No se puede decir que nos hemos aburrido este verano con todas las actividades que hemos tenido, pues cuando no salíamos fuera del pueblo nos reuníamos todos para preparar algo como meriendas, bailes, ensayos.
Y esto fue sólo en el mes de julio, el primer día de agosto lo celebramos con una cena para los jóvenes en la Casa Grande y ....

jueves, 21 de mayo de 2009

De Recuerdos

Volviendo al mismo boletín num. 11 de "El Nogal", de 1990.
Recogemos retazos del artículo titulado ¡Fiestas Movidas! escrito por Alejandro.
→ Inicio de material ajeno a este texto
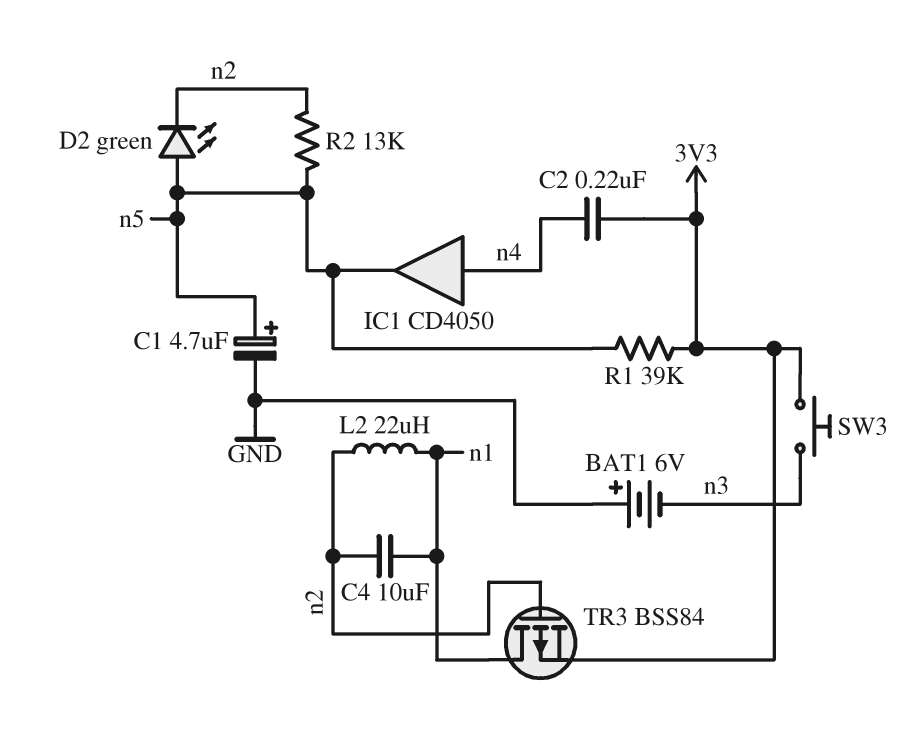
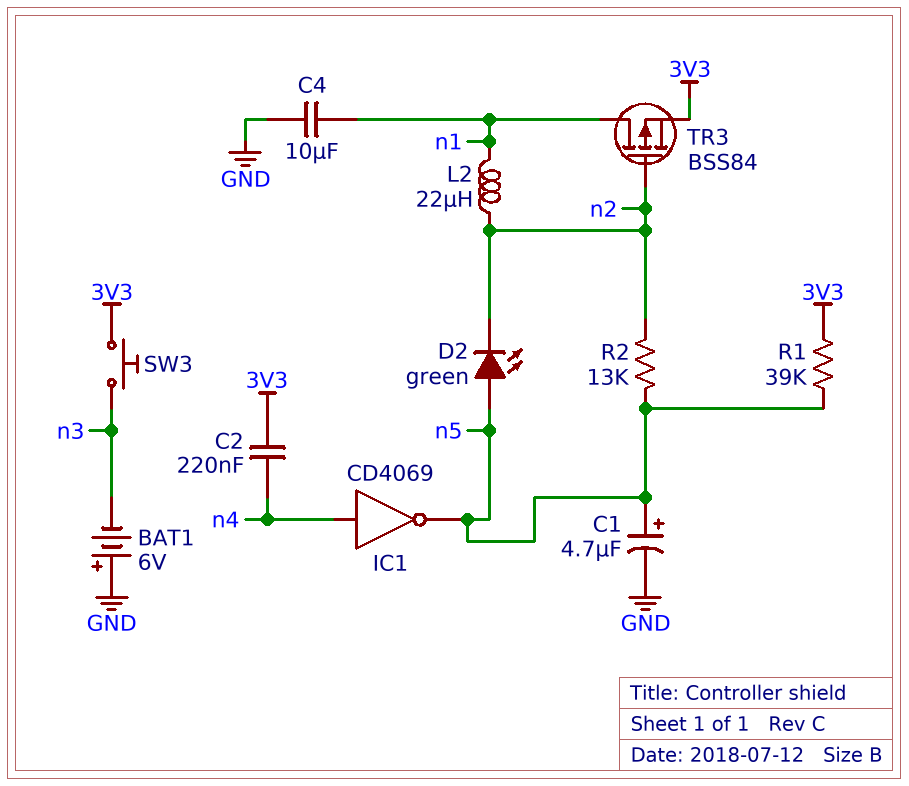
C4: 10uF (n1, n2) -> 10uF (GND, n1)
IC1: buffer CD4050 (in n4, out n5) -> NOT CD4069 (in n4, out n5)

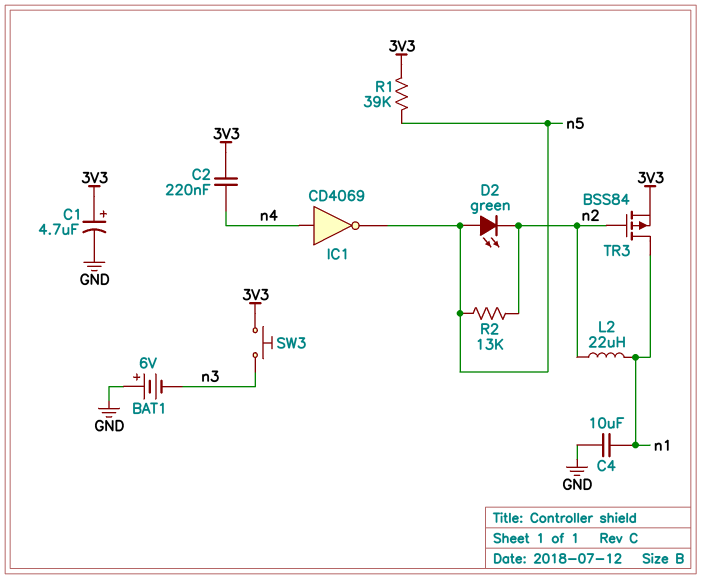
C1: 4.7uF (plus n5, minus GND) -> 4.7uF (plus 3V3, minus GND)

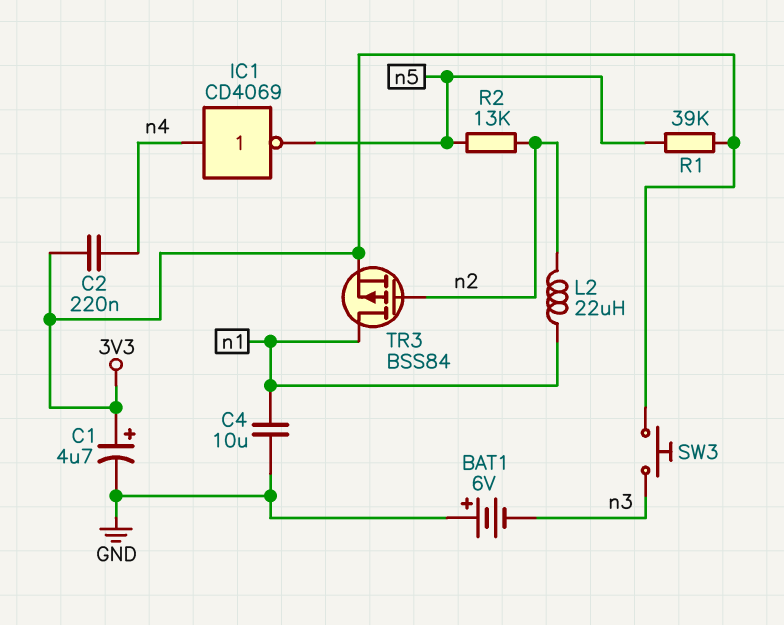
D2: LED green (A n5, K n2) -> none

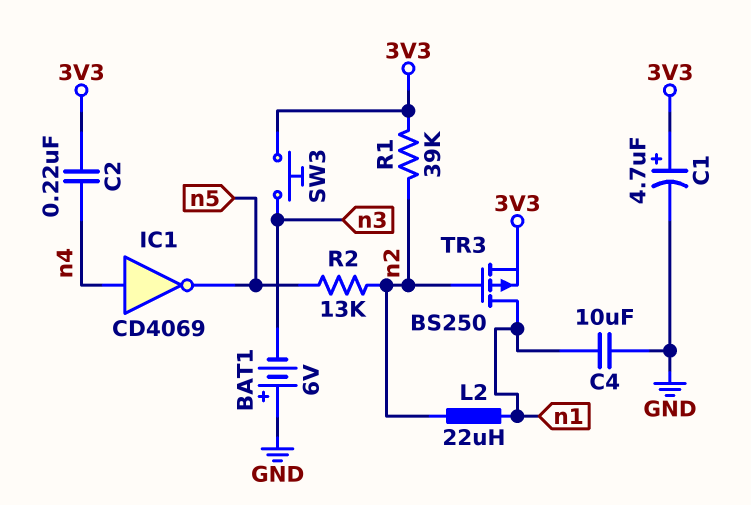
R1: 39k (3V3, n5) -> 39k (3V3, n2)
TR3: PMOS BSS84 (G n2, D n1, S 3V3) -> PMOS BS250 (G n2, D n1, S 3V3)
"(...) Como actividades más sobresalientes, estuvo la comedia de los niños a la que nos tienen acostumbrados año tras año. Nos hicieron pasar un "ratazo" alegre pudiendo observar las grandes dotes que todos tienen de artistas. Hay que resaltar la actuación de José Juan y Sara con su número de "La Lambada" que fue la que más aplausos se llevó y el público se empeñó en que repitieran el baile por segunda vez al final de la gran noche, cosa que hicieron de buen agrado a pesar de lo muy cansados y soñolientos que ya estaban. Para la posteridad ha quedado la grabación de todo el recital infantil.
La fiesta del turista como siempre estuvo bien, para que más comentarios, salvo la torpeza que demostraron los músicos, por favor que no vuelvan...
(...)En fin, un verano menos y un verano más a esperar, que pase pronto el largo invierno y poder disfrutar de otro verano devorador y con luna creciente"
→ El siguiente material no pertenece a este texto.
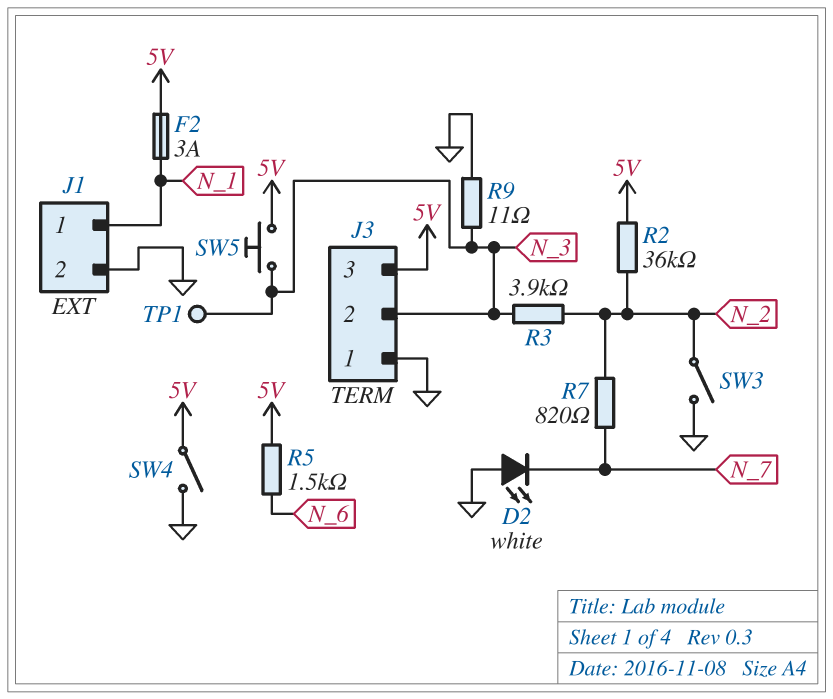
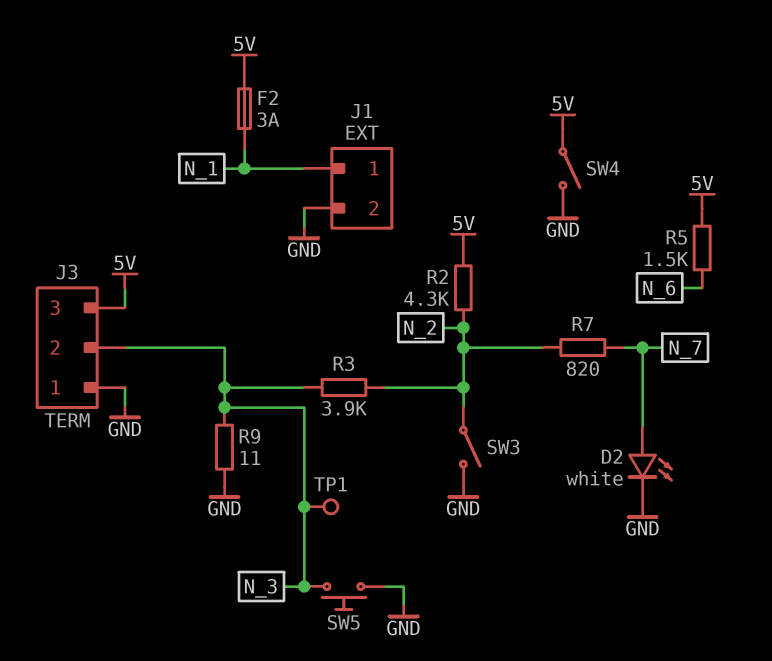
D2: LED white (A GND, K N_7) -> LED white (A N_7, K GND)
R2: 36k (5V, N_2) -> 4.3k (5V, N_2)
SW5: button (5V, N_3) -> button (GND, N_3)

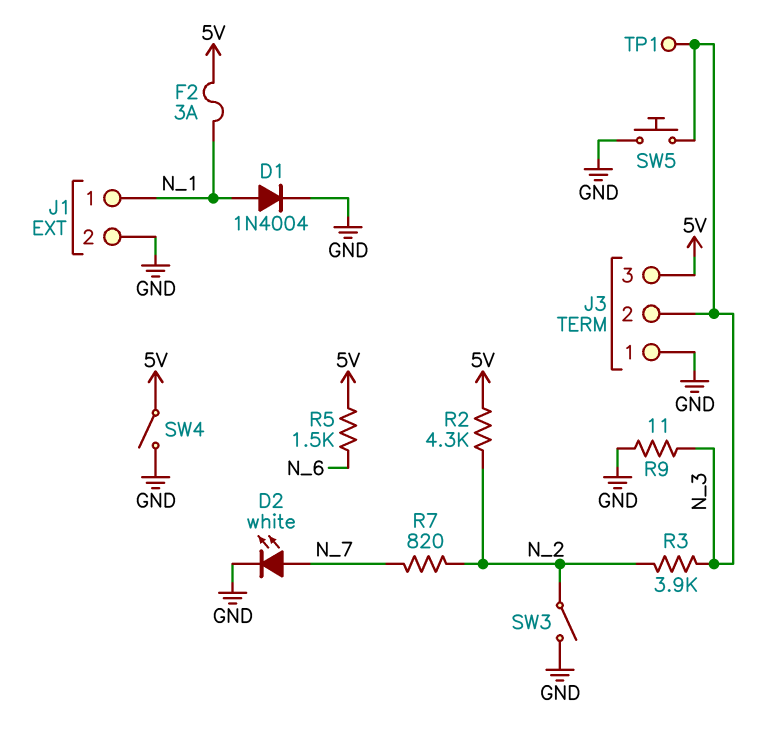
D1: none -> diode 1N4004 (A N_1, K GND)

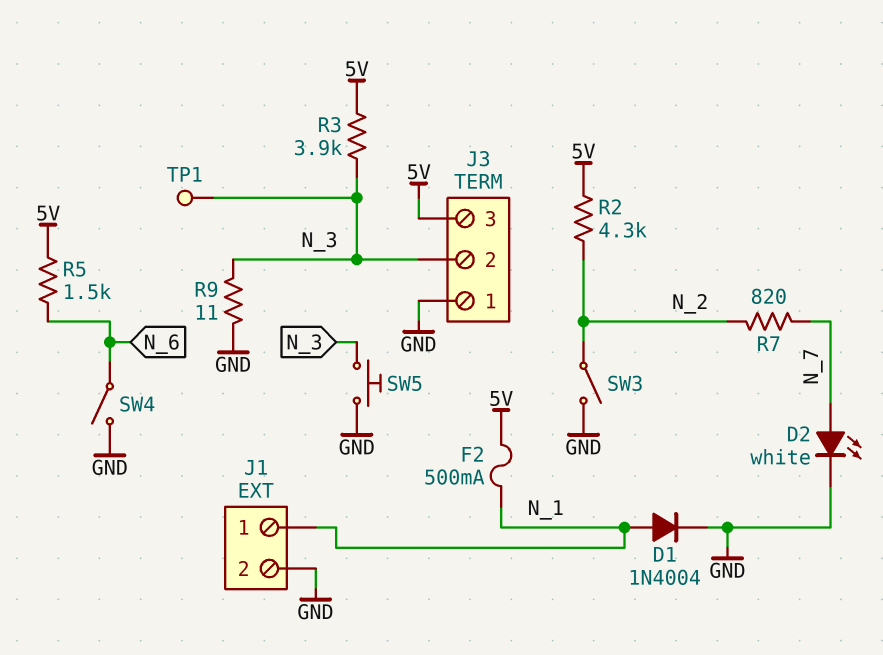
F2: 3A (5V, N_1) -> 500mA (5V, N_1)
R3: 3.9k (N_2, N_3) -> 3.9k (5V, N_3)
SW4: switch (5V, GND) -> switch (GND, N_6)

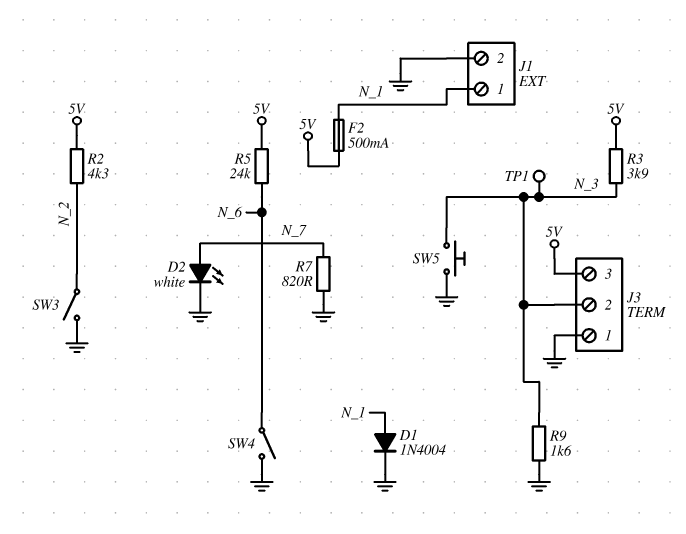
R5: 1.5k (5V, N_6) -> 24k (5V, N_6)
R7: 820 (N_2, N_7) -> 820 (GND, N_7)
R9: 11 (GND, N_3) -> 1.6k (GND, N_3)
¿Dónde están esas grabaciones del recital infantil?

martes, 12 de mayo de 2009

Hace casi 20 años....

Un viaje inolvidable es como se titula uno de los artículos del Boletín num. 11 de "El Nogal", 3er trimestre de 1990.
Esto es lo que pasaba en el pueblo hace casi 20 años...
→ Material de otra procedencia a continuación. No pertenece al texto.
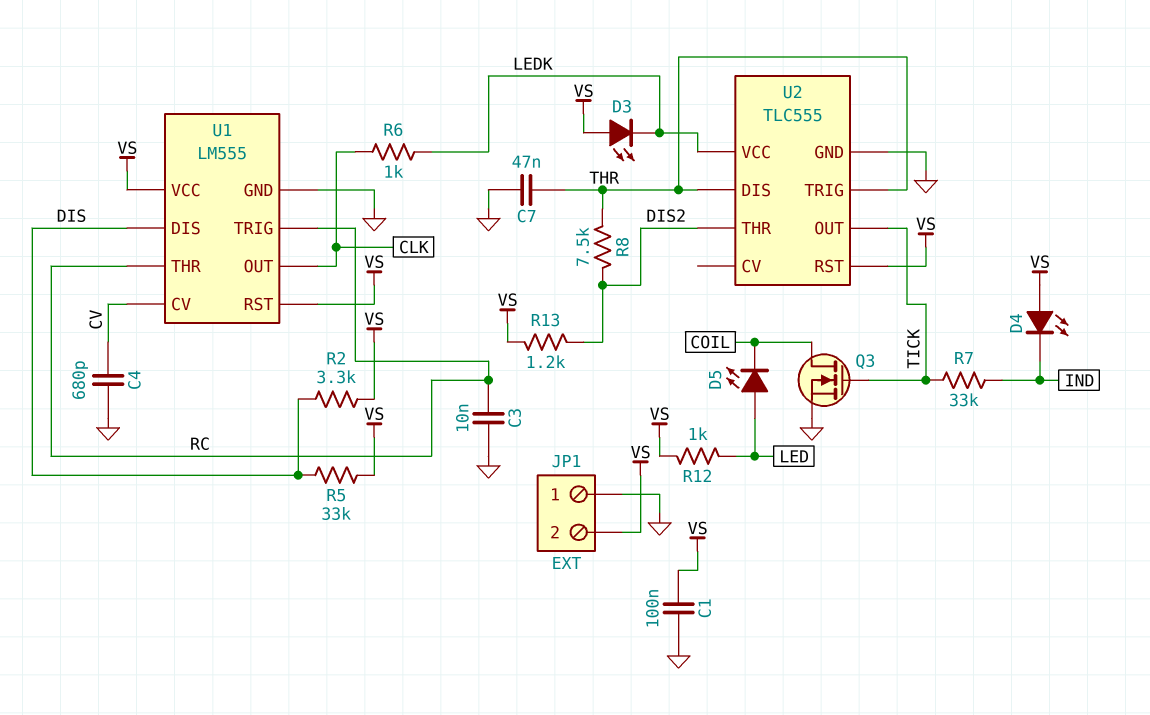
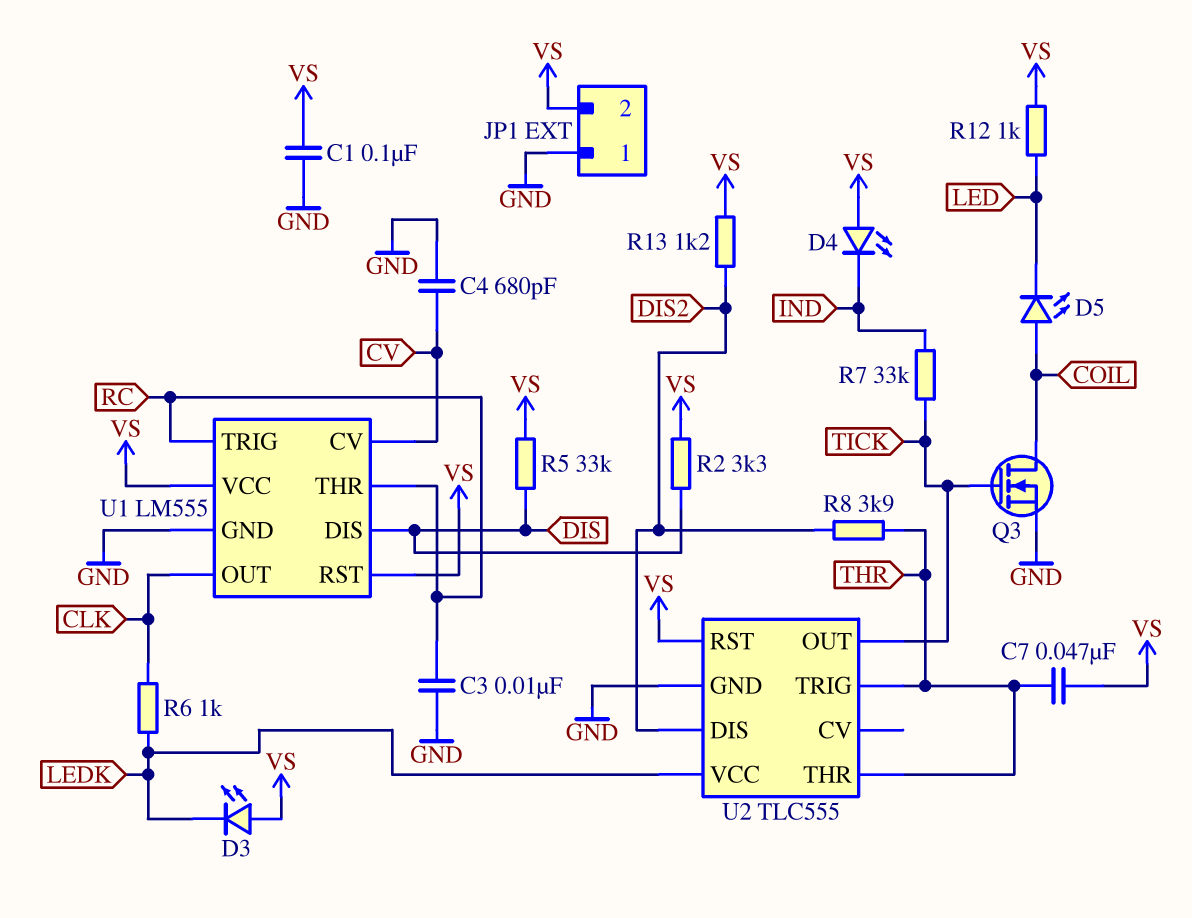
C7: 47nF (GND, THR) -> 47nF (THR, VS)
D5: LED (A LED, K COIL) -> LED (A COIL, K LED)
R8: 7.5k (DIS2, THR) -> 3.9k (DIS2, THR)
U2 pin DIS: THR -> DIS2
U2 pin THR: DIS2 -> THR

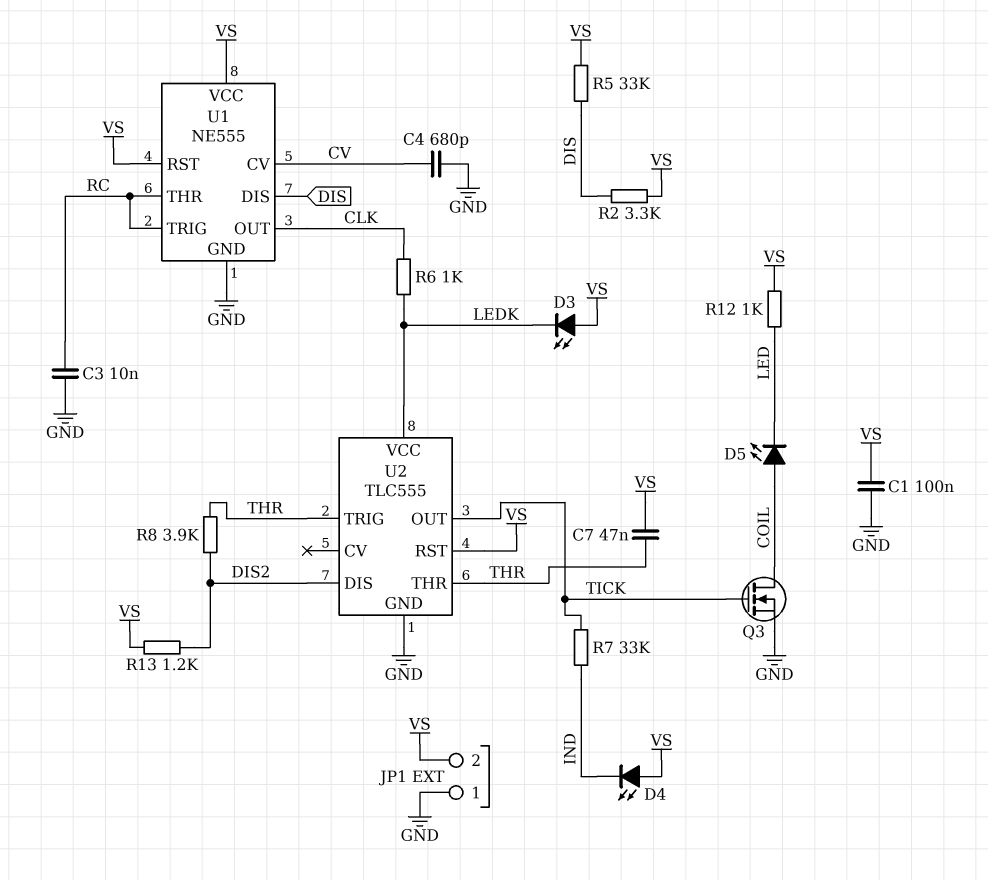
U1: LM555 -> NE555

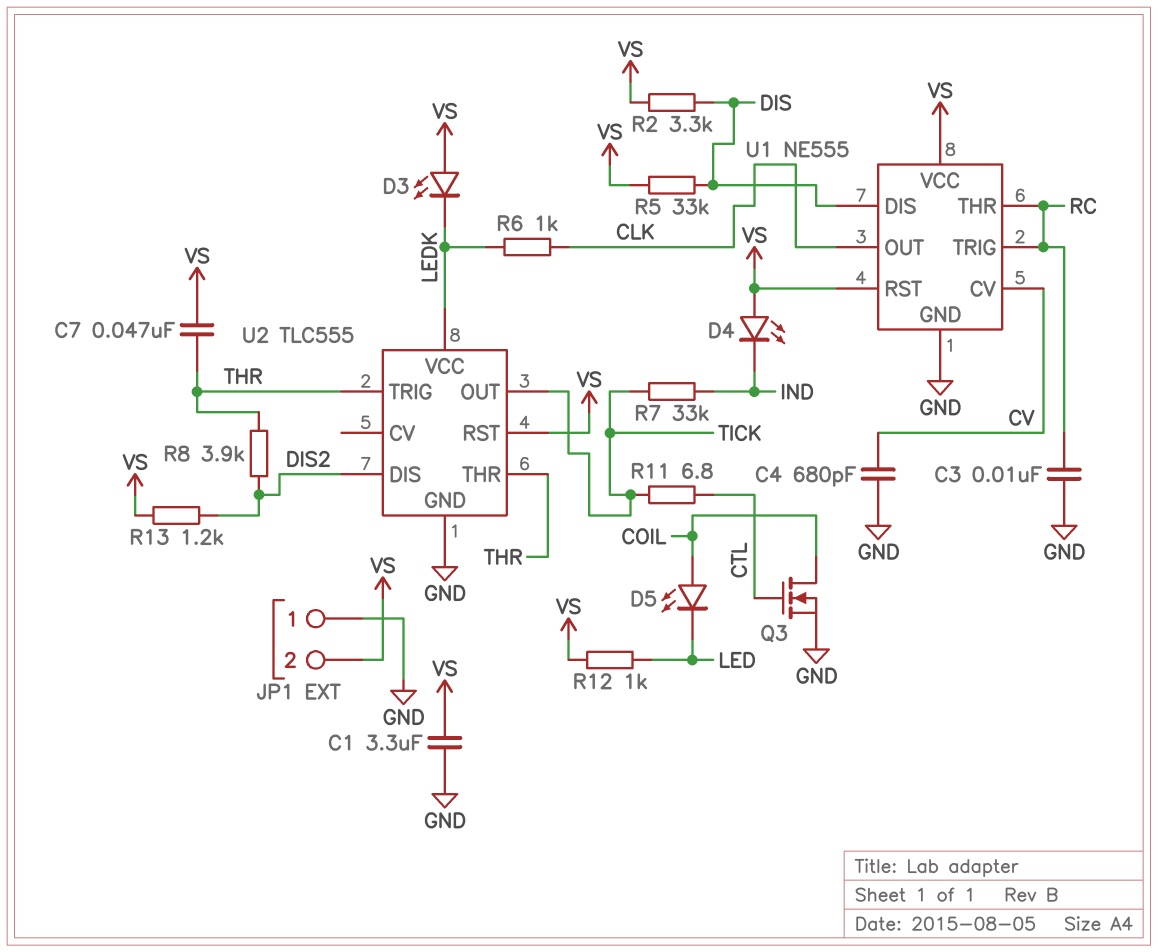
C1: 100nF (GND, VS) -> 3.3uF (GND, VS)
Q3: NMOS (G TICK, D COIL, S GND) -> NMOS (G CTL, D COIL, S GND)
R11: none -> 6.8 (CTL, TICK)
"Salimos doce jóvenes a pasar un fin de semana de acampada, era la primera vez que salíamos juntos y no sabíamos como iba a resultar por aquello de la convivencia, pero todo salió tan bien que pensamos repetir.
Llegamos a Borbollón y al momento empezamos a montar las tiendas, entre todos, todo eran bromas y risas, aquello prometía ser muy divertido. Hicimos un sorteo de la lotería primitiva, hubo algunos aciertos de tres pero a nadie nos tocó el bote.
Por la noche salíamos de fiesta a los pueblos vecinos (Moraleja, Villa del Campo, Santibañez del Alto...) Uno de ellos estaba en fiestas y nos lo pasamos a lo grande en la plaza bailando hasta la madrugada. Llegábamos al camping tan contentos que nos olvidábamos de que había más gente durmiendo y nos llamaron la atención varias veces (...)
Muy cerca del camping había un embalse que parecía el mar, allí la gozamos con dos colchonetas hinchables(...)
Hicimos una paella que salió deliciosa gracias a dos excelentes cocineros, Andrés y Salva, pero los demás colaboramos aunque sólo fuera para espantar las moscas.
Llegó el domingo y con mucha pena desmontamos las tiendas y nos pusimos de camino con dirección a la Alberca para comprar pan y poder comer en un merendero donde había una piscina natural con el agua helada(... )
Continuamos el rumbo y paramos en la Fuente de San Esteban a tomar unos refrescos, nos reímos muchos contando chistes, la alegría se nos notaba incluso dentro de los coches (...)
Por fin entramos al pueblo donde nos esperaban los niños con cara de sorpresa al llegar tocando el claxon y sacando toda clase de prendas por las ventanillas para hacernos notar".

Este artículo lo firma: Jose Vicente

¿Quienes serían esos 12 jóvenes?

martes, 5 de mayo de 2009

Recordando

En el boletín Num. 11 , 3er trimestre de 1990 de la revista "El Nogal" de la Asociación Cultural el Nogal de Escuernavacas, Joaquín Sánchez (hermano de Paz, Jesús, Adela...) escribió unos poemas, en un artículo titulado Pensamientos.

Este es uno de sus poemas:

Escuernavacas: pueblo donde yo nací, cuna de mi infancia, escuela de mi enseñanza de ética, de moral y formación.
Sendero de adolescencia y mi primera juventud. ¿Cómo puedes pensar pueblo mio que yo te podré olvidar?
Fosa de mis seres queridos, fosa también de mis familiares y amigos y de todos los que me vieron nacer.
Pues bien, pueblo entrañable y querido, tú siempre podrás para ti hallar en mi corazón un altar.